There are two types of spiritual friendship, friendship with God and friendship with man. The first is our development of a friendship with God based on the good news of Jesus’ birth, life, death, resurrection, and ascension. In those defining acts Jesus completes all our failures, mends all our faults, and delivers us to God. Never forget that the Gospel ends in the ascension to the throne of God, not in the resurrection. The purpose of all the other acts was to bring us back to God, to set us in new relation to the creator, one infinitely better than the situation that Adam found himself in. While Adam was good and created in a good relationship to God, Jesus in perfection becomes glorified, a state from which there can be no fall, and we by faith are joined to perfection, not mere goodness as in the original state. We find ourselves, because of the incredible favor procured for us in the Gospel, at the throne of the Father without fear and shame, completely at home (in fact it is our true home) in the heavenly places. Now, as Father and son, or Father and daughter, we set out together to get to know one another and to engage one another in day to day life. Which brings us to ask, “What is the purpose of such a relationship?” Why does God insist that we engage Him personally?
Engaging God as a person is the thing I find that is most neglected in modern faith. Since the enlightenment, a movement that taught us scientific principles of analysis, I find that most men, good Christian men, treat God as an object to be studied rather than a person to be known. We are forever developing doctrinal positions about God, debating about Him and writing books about Him, yet so few actually figure out that God is not an amoeba on the slide under their microscope. Getting His shape is impossible and knowing Him as one knows science or history is an impossibility. God cannot be known as a book can be known. Even the Scriptures themselves only give us what we need to know about God, they are sufficient for all of our life and all of our faith but they do not in any way shape form or fashion contain the specifications on God, nor do they purport to. The Scriptures reveal to us the keys to relationship, Jesus, His Gospel, and the sending of His Holy Spirit. The Scriptures call us to relationship with a being, not a cold knowledge of certain facts.
So, how does one develop a spiritual friendship with God? Well just as God is a being that is communicative so He has created you a being that is communicative as well. Therefore conversation, the ability to form words and ideas, to declare feelings and intent, is where we are to begin. Not just conversation, but frank conversation. God, as a being, is big enough to handle all your doubts and your fears. He is a God that can handle your frankness. Don’t beat around the bush, say what you really feel and think, if you doubt tell Him, admit it, if your afraid, tell Him, it’s ok, He can deal with all your fears and insecurities. But put a voice to them, communicate with Him. Tell Him your spiritual dreams, admit to Him your spiritual failures. Tell Him what you aspire to be, what you feel deep down where nobody else would dare venture. Unveil your soul to Him, don’t hold anything back.
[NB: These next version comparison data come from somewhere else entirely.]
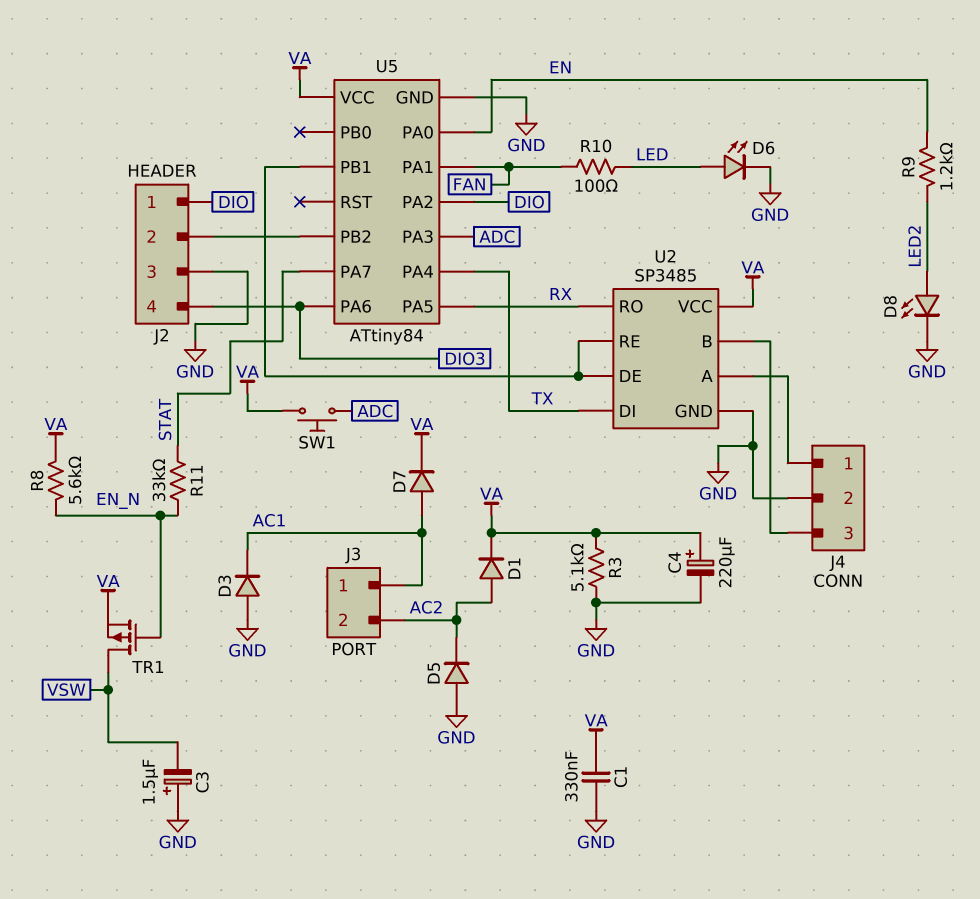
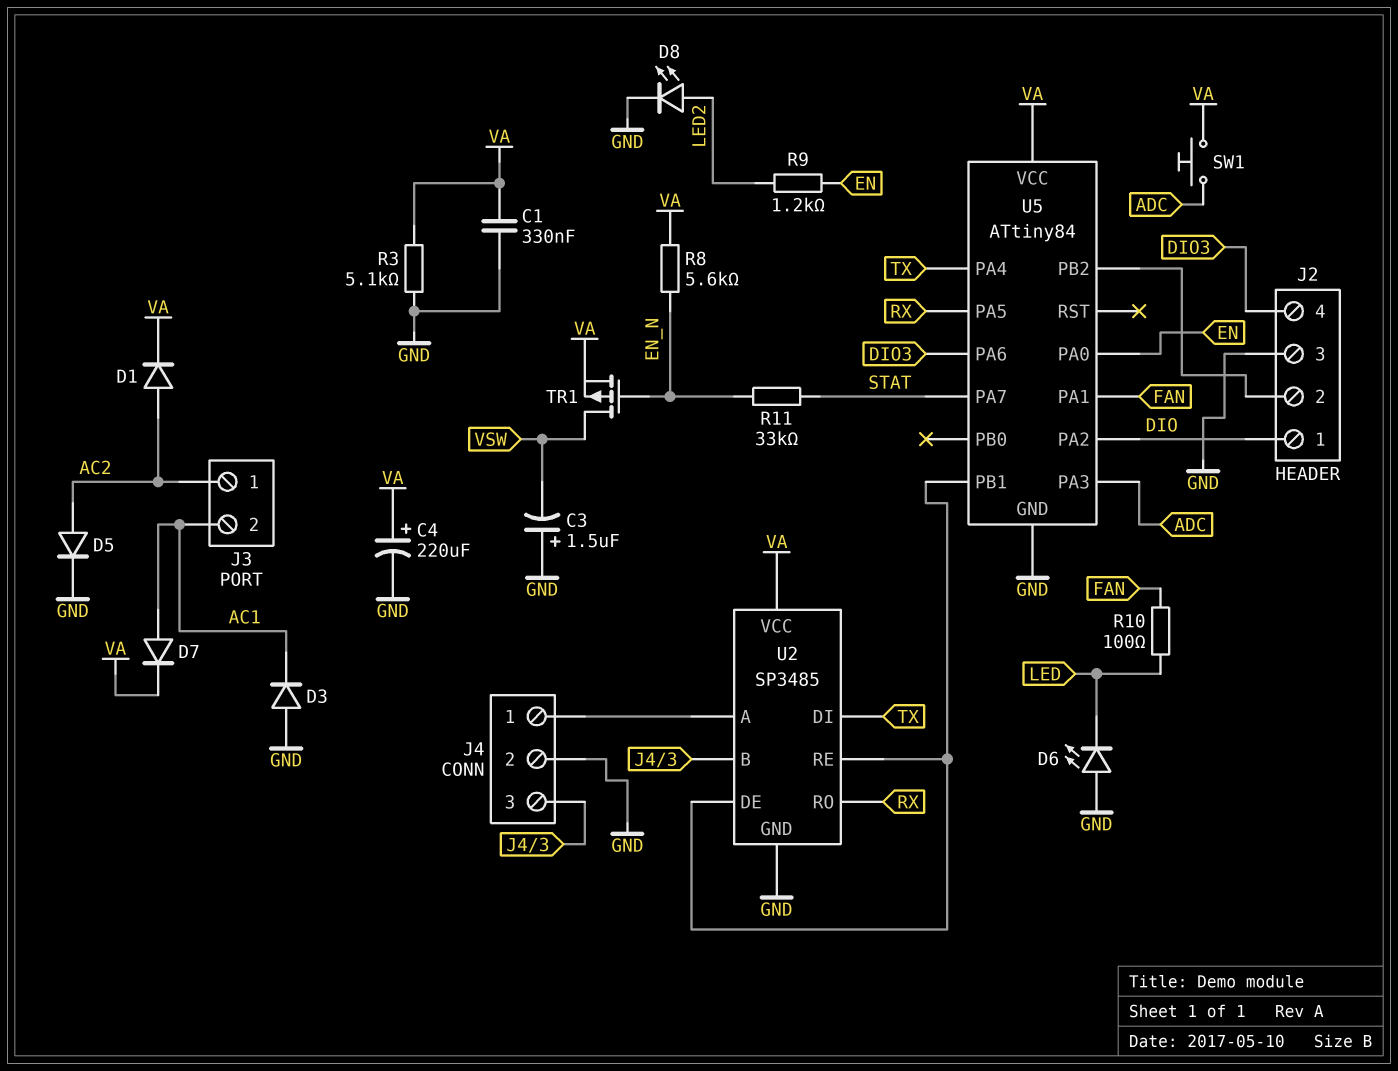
D5: diode (A GND, K AC2) -> diode (A AC2, K GND)
D6: LED (A LED, K GND) -> LED (A GND, K LED)
J3 pin 1: AC1 -> AC2
J3 pin 2: AC2 -> AC1

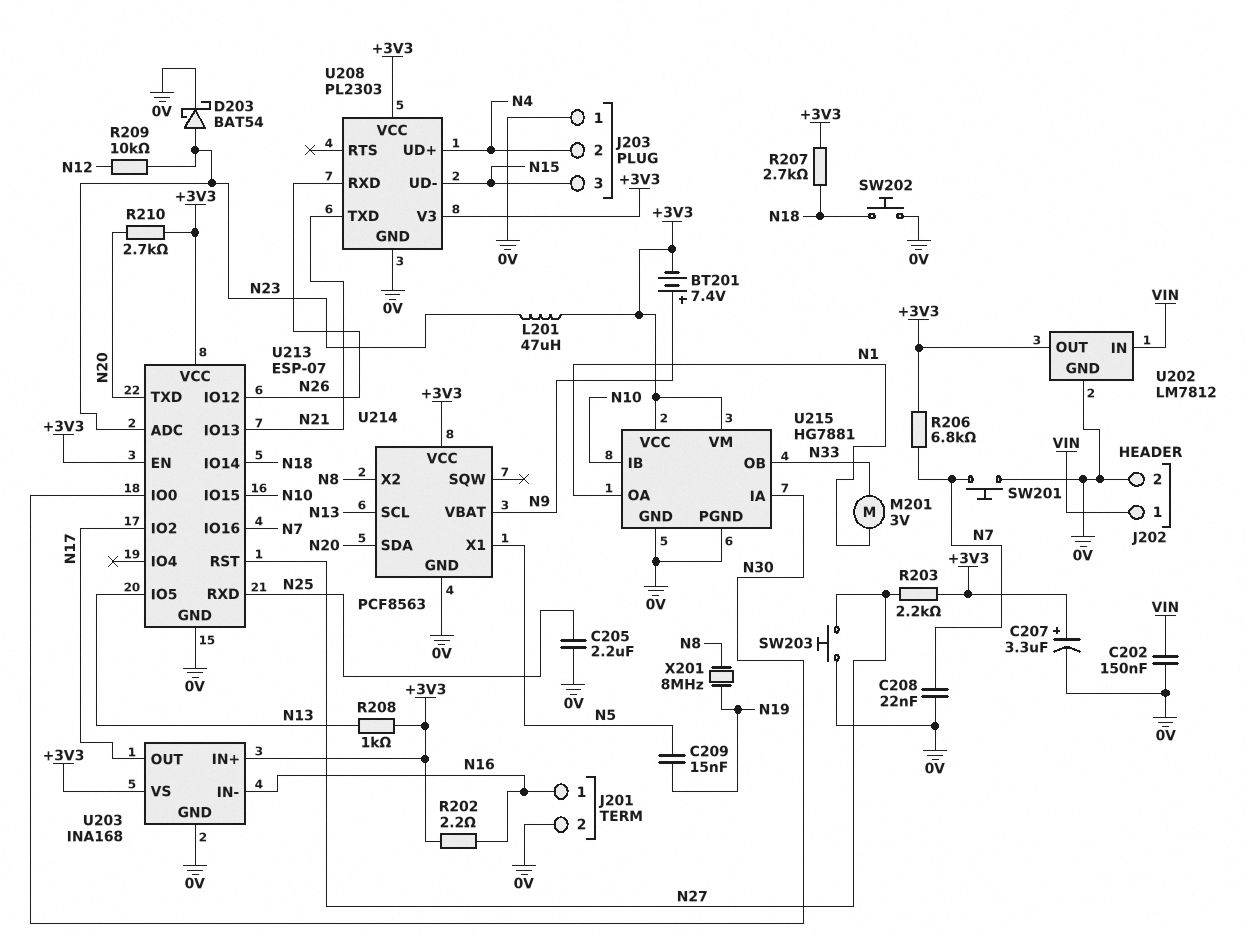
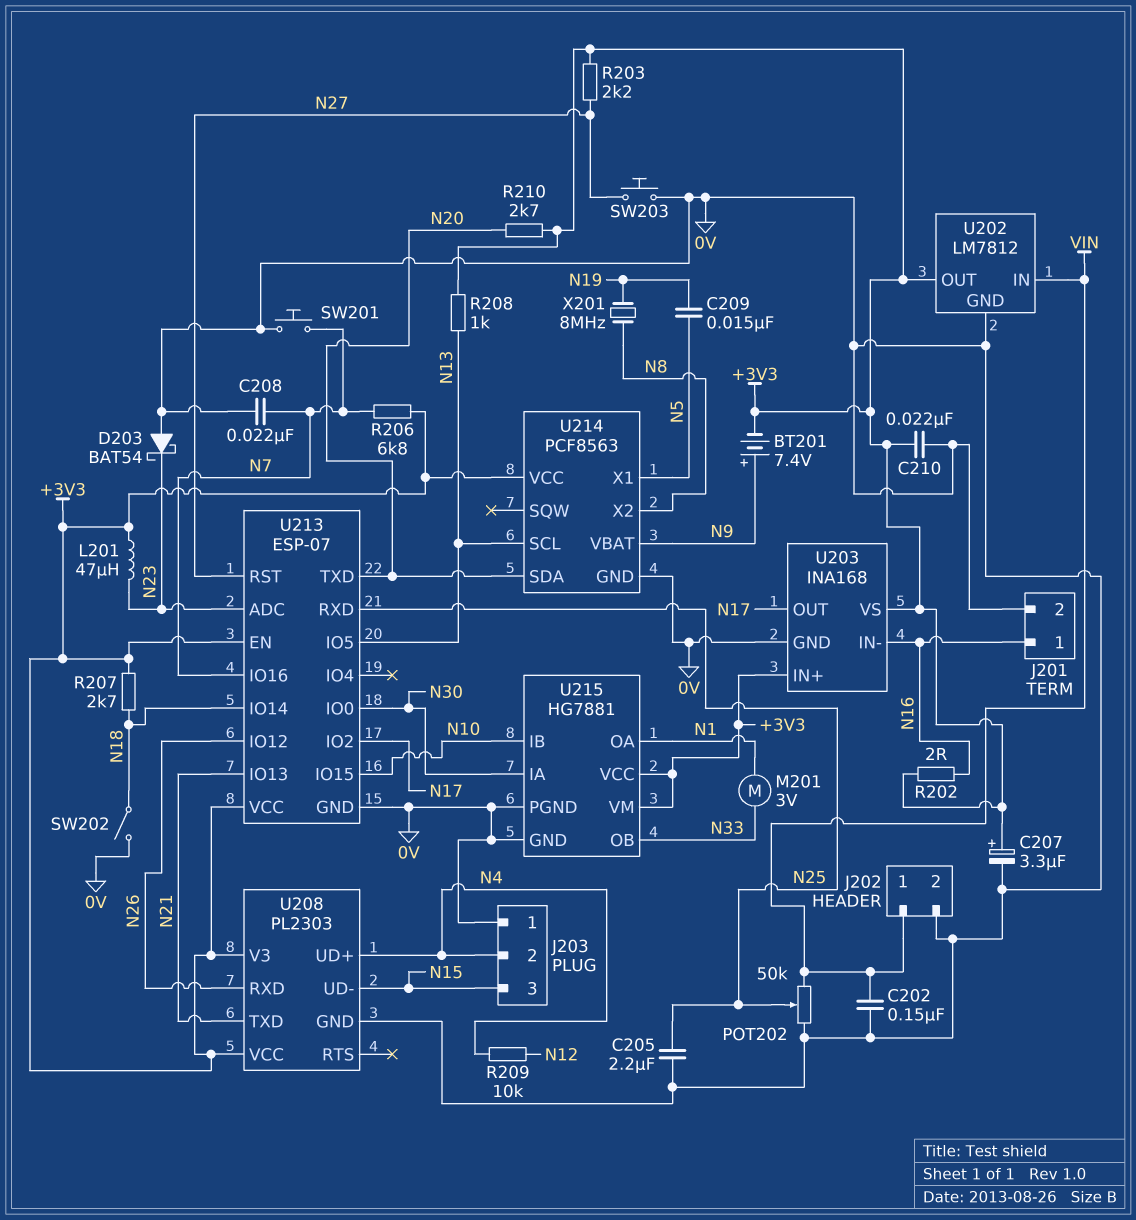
C210: none -> 22nF (+3V3, 0V)
D203: schottky BAT54 (A N23, K 0V) -> schottky BAT54 (A 0V, K N23)
POT202: none -> 50k (0V, VIN, wiper N25)
R202: 2.2 (+3V3, N16) -> 2 (+3V3, N16)
R209: 10k (N12, N23) -> 10k (N4, N12)
SW202: button (0V, N18) -> switch (0V, N18)

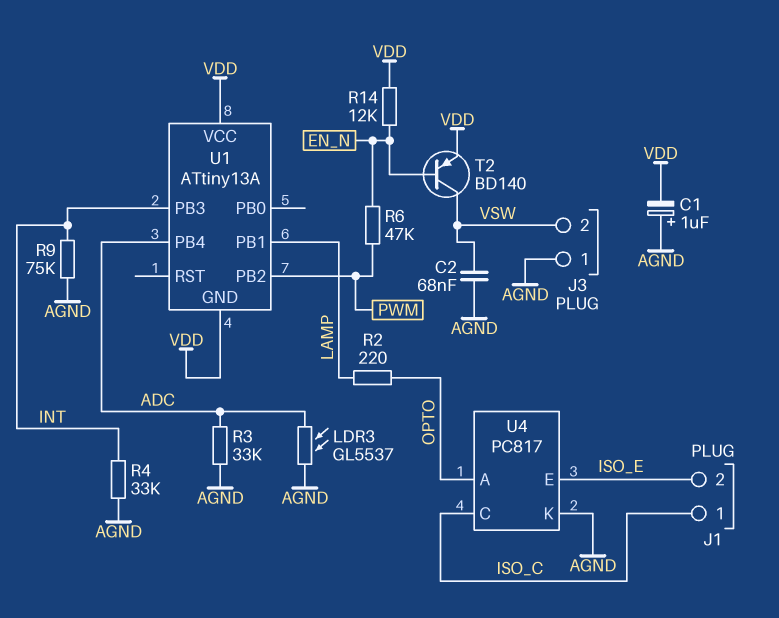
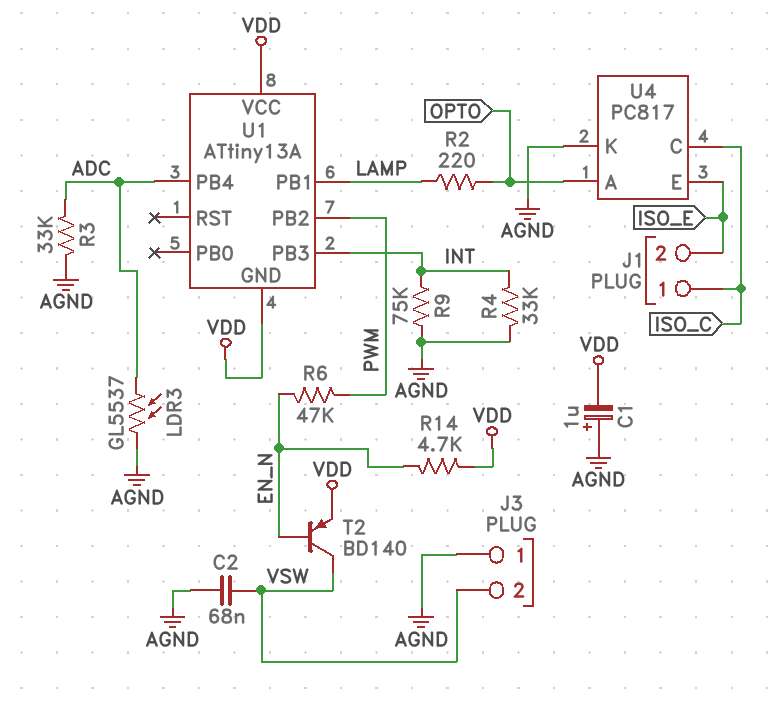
R14: 12k (EN_N, VDD) -> 4.7k (EN_N, VDD)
Why do I tell you this? Because all relationship is based on trust, that’s right, faith. The purity of your faith in the person can be detected in the amount of risk that you are willing to take with them. For instance, in our life here on earth we have friends, but not all friends are equal. There are aquaintances with which we make small talk, and then there are long time friends to whom we can bare our souls. The level of friendship is always based on the level of faith we have in them, always. Once a close friend betrays our trust, or our faith in them, the level of fellowship we have with them changes to suit their faithfulness to us. Friendship is always a faith-based endeavor, whether with men or with God.
What then happens when a person comes to God completely unveiled, trusting Him with all that they are, warts and all so to speak? Well, listen to what the Scripture says in 2 Corinthians 3:18,
“And we all, with unveiled face, beholding the glory of the Lord, are being transformed into the same image from one degree of glory to another. For this comes from the Lord who is the Spirit.”
The simple answer is, transformation of our entire being. God knows that if you’ll trust Him, if you’ll be honest with Him about yourself, in this simple act of faith, God unveils himself to you. And when you sit unveiled, staring at the glory of God, the Holy Spirit alters you, reshapes you according to the image that you behold. The result of spiritual friendship is personal transformation or what is commonly known as sanctification in Christian circles. God wants to transform you through the vehicle of relationship.
Interestingly, the level of openness and honesty you have with God bleeds into your personal relationships as well. Just as no man can love God and hate his brother, so no man unveiled before God can hide from his brother in Christ either. And that will be the subject of the next article, spiritual friendship with other disciples of Christ.
Telling God the truth about stuff he already knows… I like it! This post allowed me to understand why that is important and what the results of it can look like. Thanks for sharing 🙂
no no, thank you for reading
I like using faith to define depth in human relationships, too. Helps more easily visualize what faith is when it’s with God.
absolutely Daniel, thanks for posting!